The web-based judgement system was designed by Karim Derrick and Declan Lynch from TAG Developments, now a part of Digital Assess, and based on the original MAPS (software) assessment portfolio system, now known as Manage. Goldsmiths, TAG Developments and Pollitt ran three trials, increasing the sample size from 20 to 249 students, and developing both the judging system and the assessment system. There are three pilots, involving Geography and Science as well as the original in Design & Technology.
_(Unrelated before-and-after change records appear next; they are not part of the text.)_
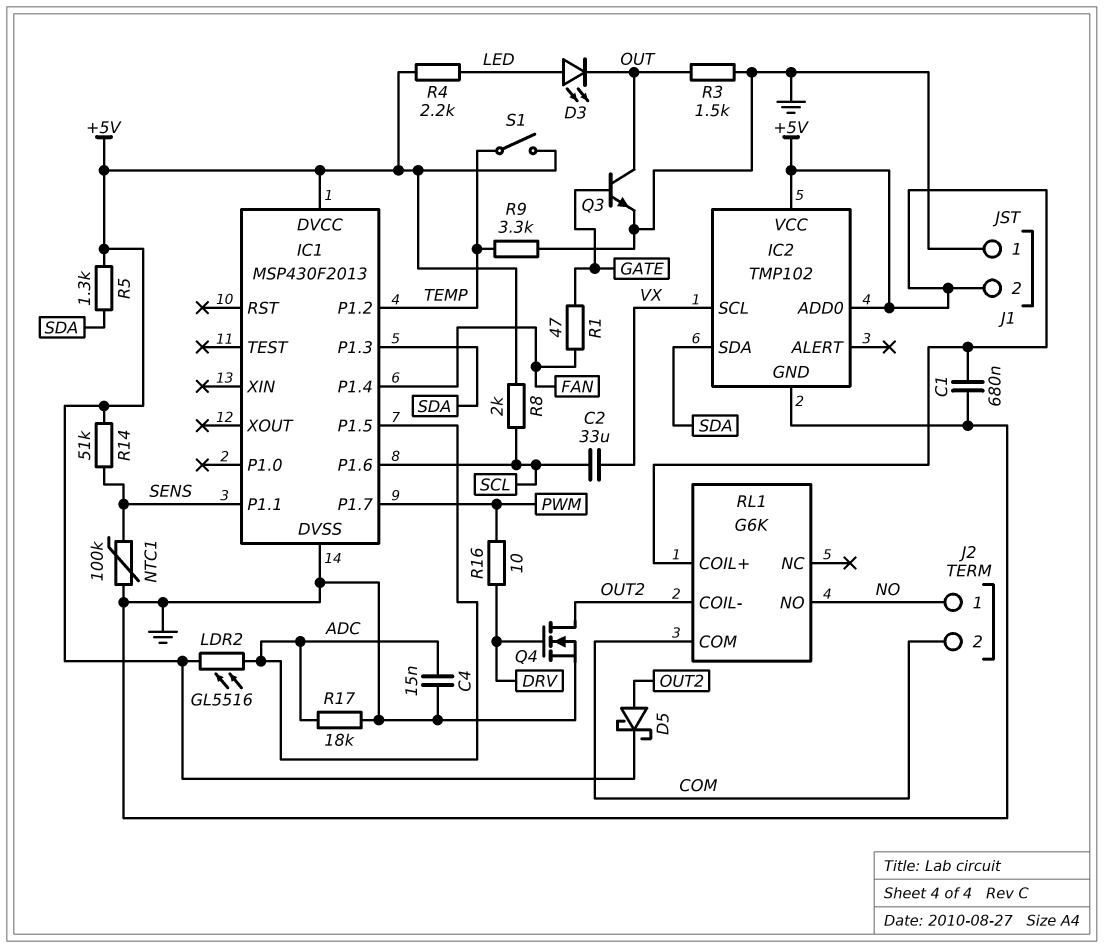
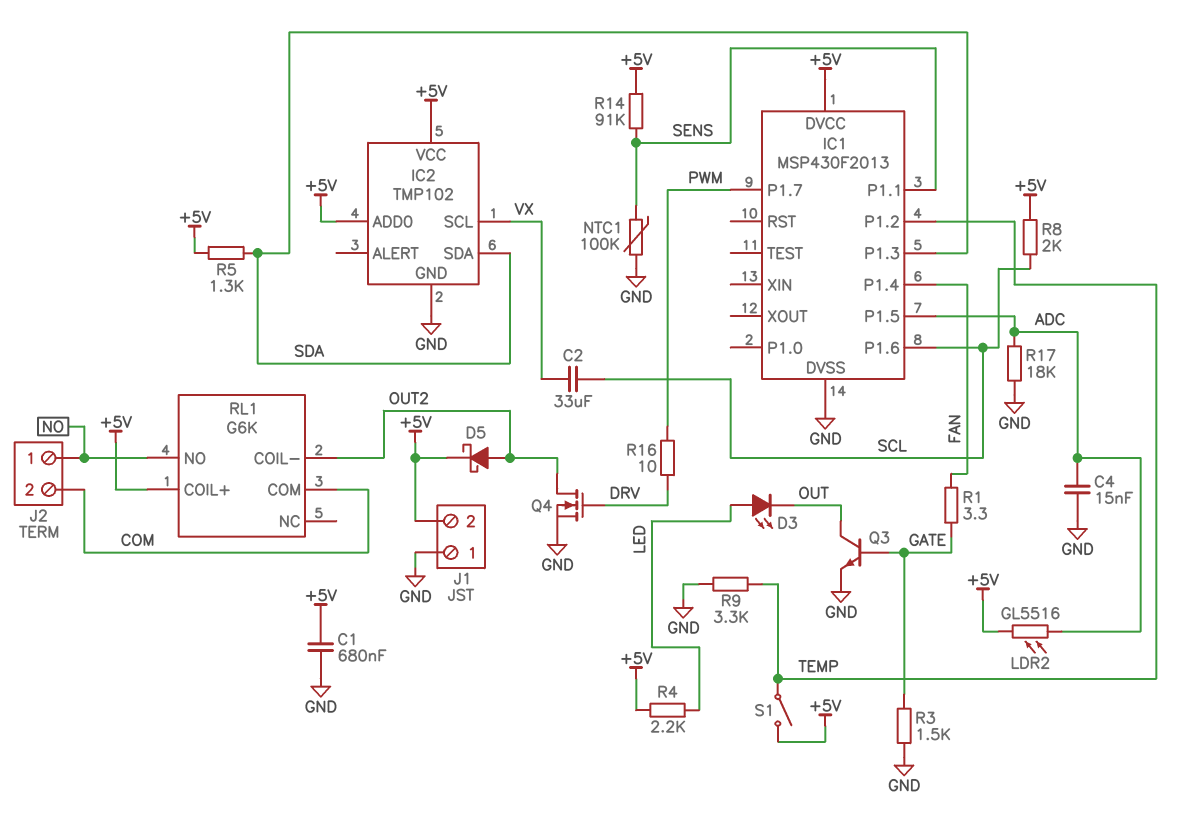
R1: 47 (FAN, GATE) -> 3.3 (FAN, GATE)
R3: 1.5k (GND, OUT) -> 1.5k (GATE, GND)
R14: 51k (+5V, SENS) -> 91k (+5V, SENS)

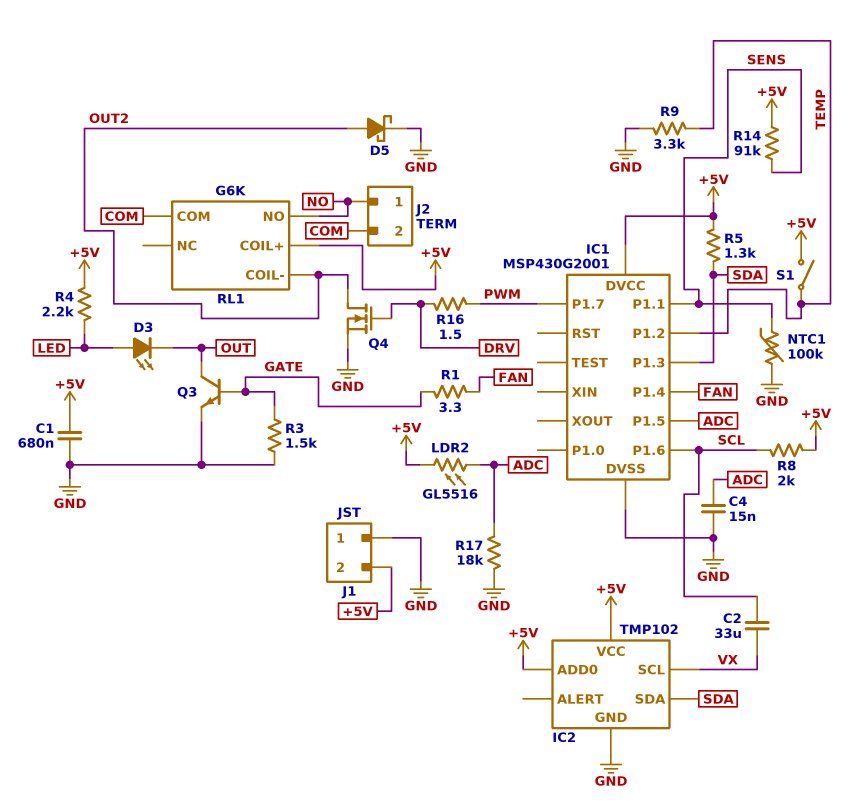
D5: schottky (A OUT2, K +5V) -> schottky (A OUT2, K GND)
IC1: MSP430F2013 -> MSP430G2001
R16: 10 (DRV, PWM) -> 1.5 (DRV, PWM)

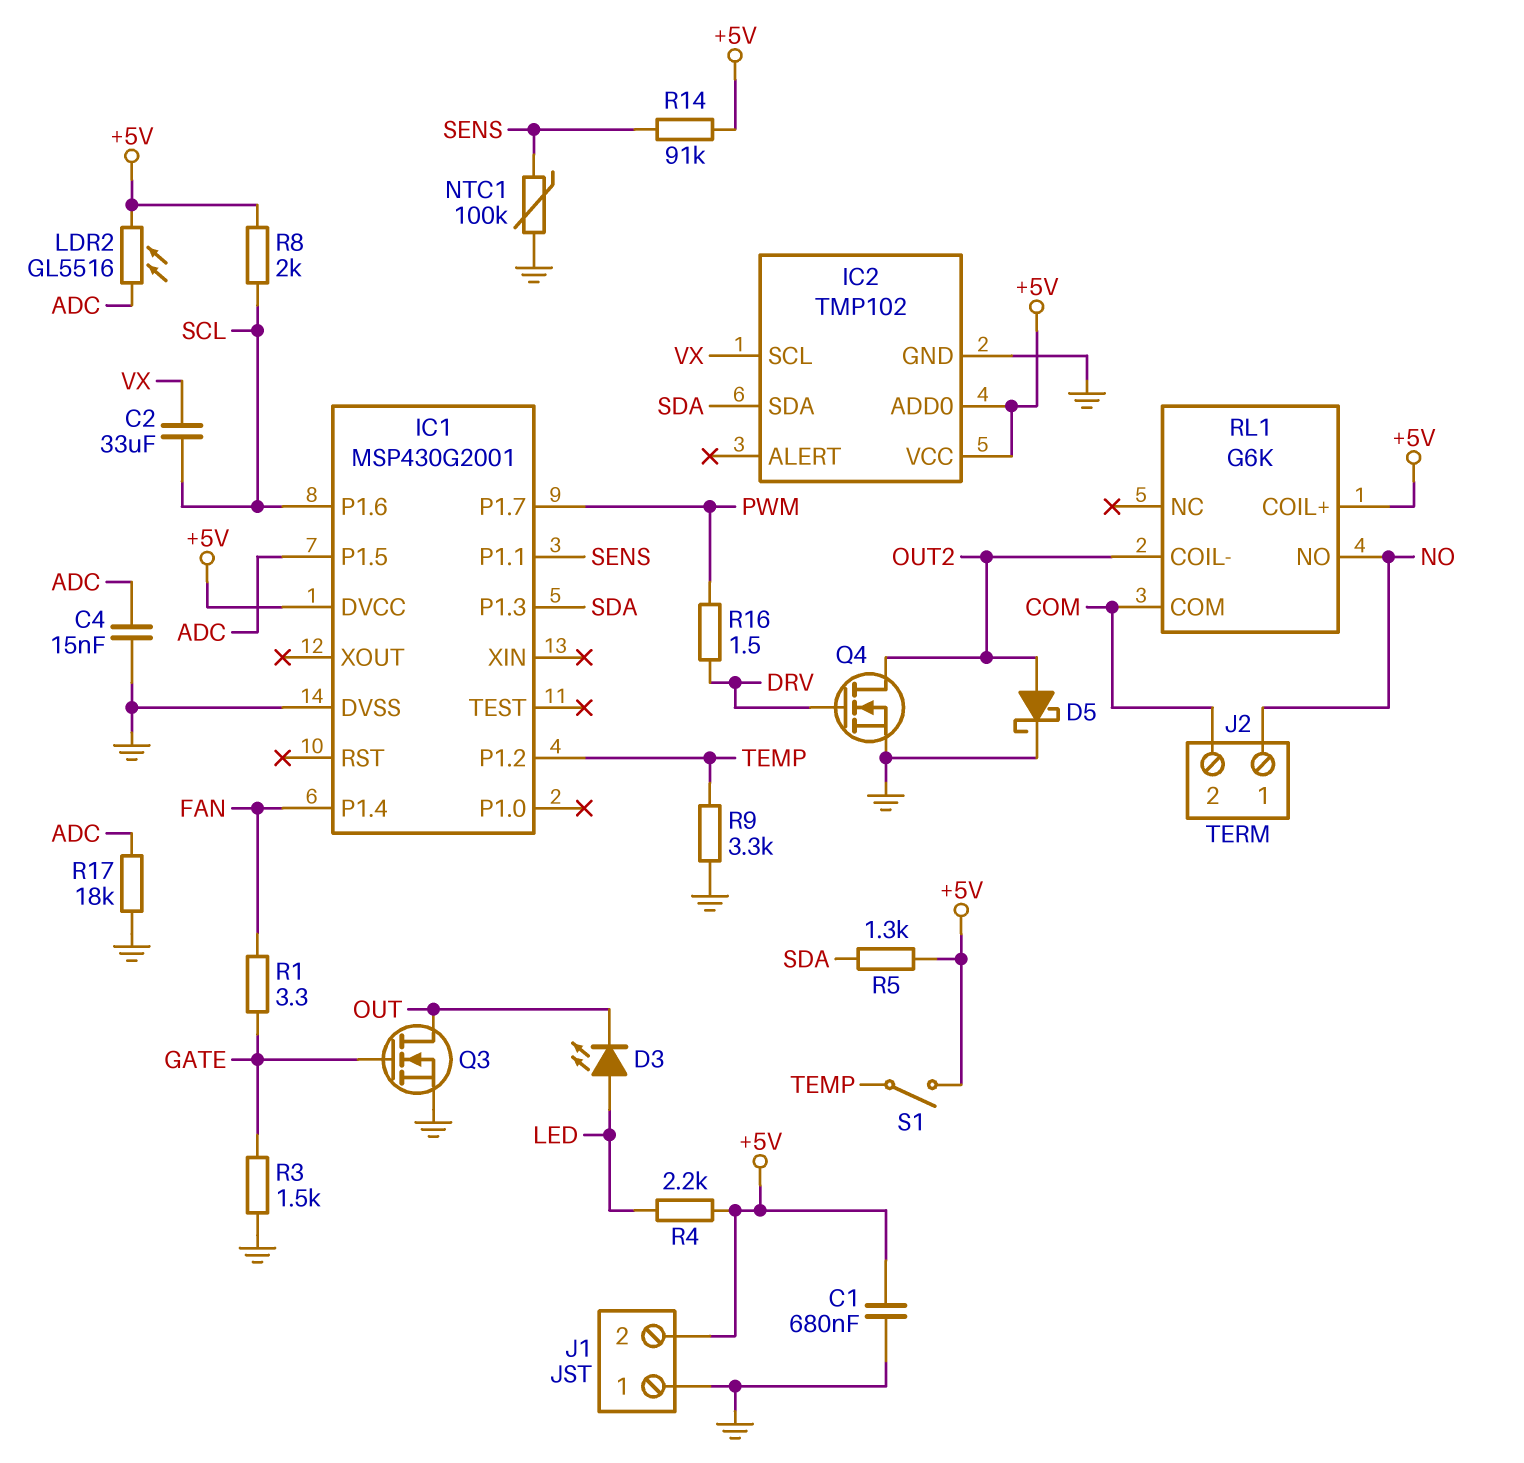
Q3: NPN (B GATE, C OUT, E GND) -> NMOS (G GATE, D OUT, S GND)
====Primary school writing====
In late 2009, TAG Developments and Pollitt trialled a new version of the system for assessing writing. A total of 1000 primary school scripts were evaluated by a team of 54 judges in a simulated national assessment context. The reliability of the resulting scores after each script had been judged 16 times was 0.96, considerably higher than in any other reported study of similar writing assessment. Further development of the system has shown that reliability of 0.93 can be reached after about 9 judgements of each script, when the system is no more expensive than single marking but still much more reliable.

=====Further projects=====

Several projects are underway at present, in England, Scotland, Ireland, Israel, Singapore and Australia. They range from primary school to university in context, and include both formative and summative assessment, from writing to mathematics. The basic web system is now available on a commercial basis from TAG Assessment (http://www.tagassessment.com), and can be modified to suit specific needs.

ACJ has been used by Seery, Canty, Gordon and Lane in the University of Limerick, Ireland to assess undergraduate student work on Initial Teacher Education programmes since 2009. ACJ has also been used by Dr. Bartholomew at Purdue University to assess design portfolios in middle, high-school, and university students. Bartholomew has also used ACJ as a formative assessment teaching and learning tool for open-ended problems.